Sunday’s Game 5 of the WNBA Finals did blowout viewership numbers with the championship series’ highest rating since it was aired on NBC in the 90s.
ESPN announced on Tuesday that 2.2 million viewers tuned in on average Sunday night with viewership peaking at 3.3 million for the winner-take-all game between the New York Liberty and Minnesota Lynx. New York won in overtime to claim the franchise’s first championship.
Per ESPN, that represents a 142% viewership increase over last season’s Game 4 clincher for the Las Vegas Aces over the Liberty. Per Front Office Sports, it’s the highest-rated WNBA Finals game since the decisive Game 3 in 1999 between the Liberty and Houston Comets that aired on NBC and drew 3.25 million viewers.
Game 1 of the Lynx-Liberty series drew 1.14 million viewers, and ratings steadily increased each game through Sunday’s Game 5. Per FOS, the ratings dwarf those of the 2023 WNBA Finals, which were previously the most-watched in decades. None of the 2023 Finals games drew 1 million viewers, with average viewership peaking in the decisive Game 4 at 889,000.
How will ratings spike impact CBA talks?
The Finals ratings cap a year of explosive growth for the WNBA fueled in part by the Caitlin Clark phenomenon. The Indiana Fever rookie who became a sensation in college at Iowa sparked unprecedented interest in the league and contributed significantly to its growth this season.
Indiana’s Game 2 first-round playoff matchup against the Connecticut Sun in September drew an average of 2.54 million viewers and peaked at 3.5 million. It marked the largest-ever audience for a WNBA game on cable.
But the playoff ratings through the Finals continued to demonstrate that the league’s growth isn’t dependent strictly on Clark. Clark’s Fever haven’t played since being eliminated in that Game 2 by the Sun, and viewers continued to show up in breakout numbers through the end of the postseason.

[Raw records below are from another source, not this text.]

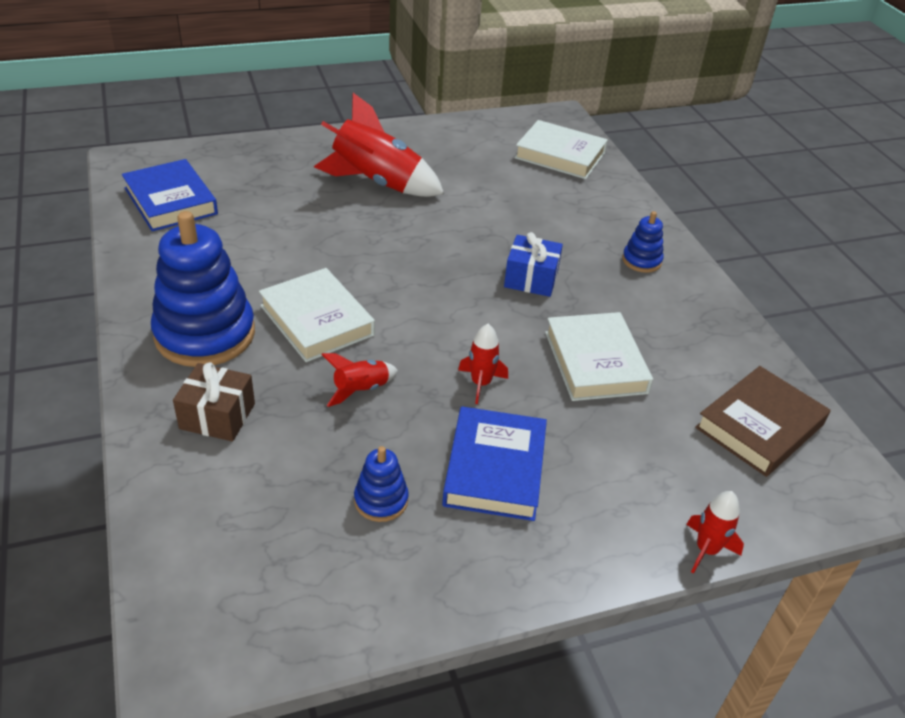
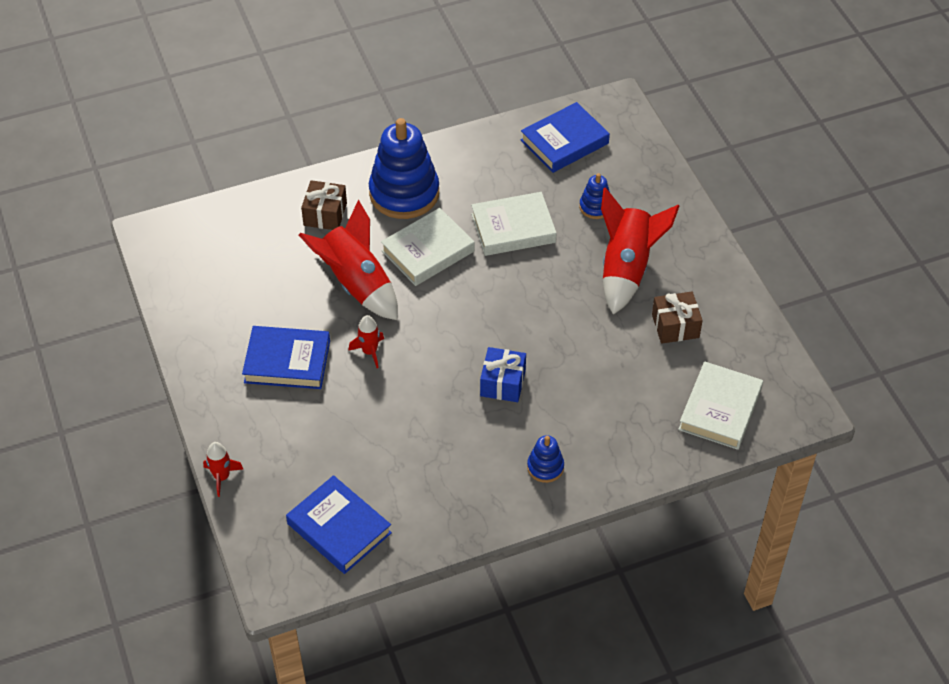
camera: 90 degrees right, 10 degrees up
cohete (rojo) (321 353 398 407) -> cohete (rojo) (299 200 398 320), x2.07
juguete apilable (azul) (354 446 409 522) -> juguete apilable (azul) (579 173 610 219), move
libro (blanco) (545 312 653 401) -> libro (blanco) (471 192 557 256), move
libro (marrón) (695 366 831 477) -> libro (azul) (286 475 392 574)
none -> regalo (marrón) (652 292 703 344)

The spike in interest and the money that that interest generates has contributed to a shifting financial atmosphere that prompted the WNBPA to opt out of its collective bargaining agreement with the league on Monday. The WNBA recently announced expansion franchises in Portland, Toronto and the Bay Area in California and inked a new media rights deal worth roughly $200 million annually, an increase over its previous deal valued at roughly $60 million per season.
The WNBPA will surely point to the league’s postseason ratings spike as it makes its case in negotiations for a larger share of the pie.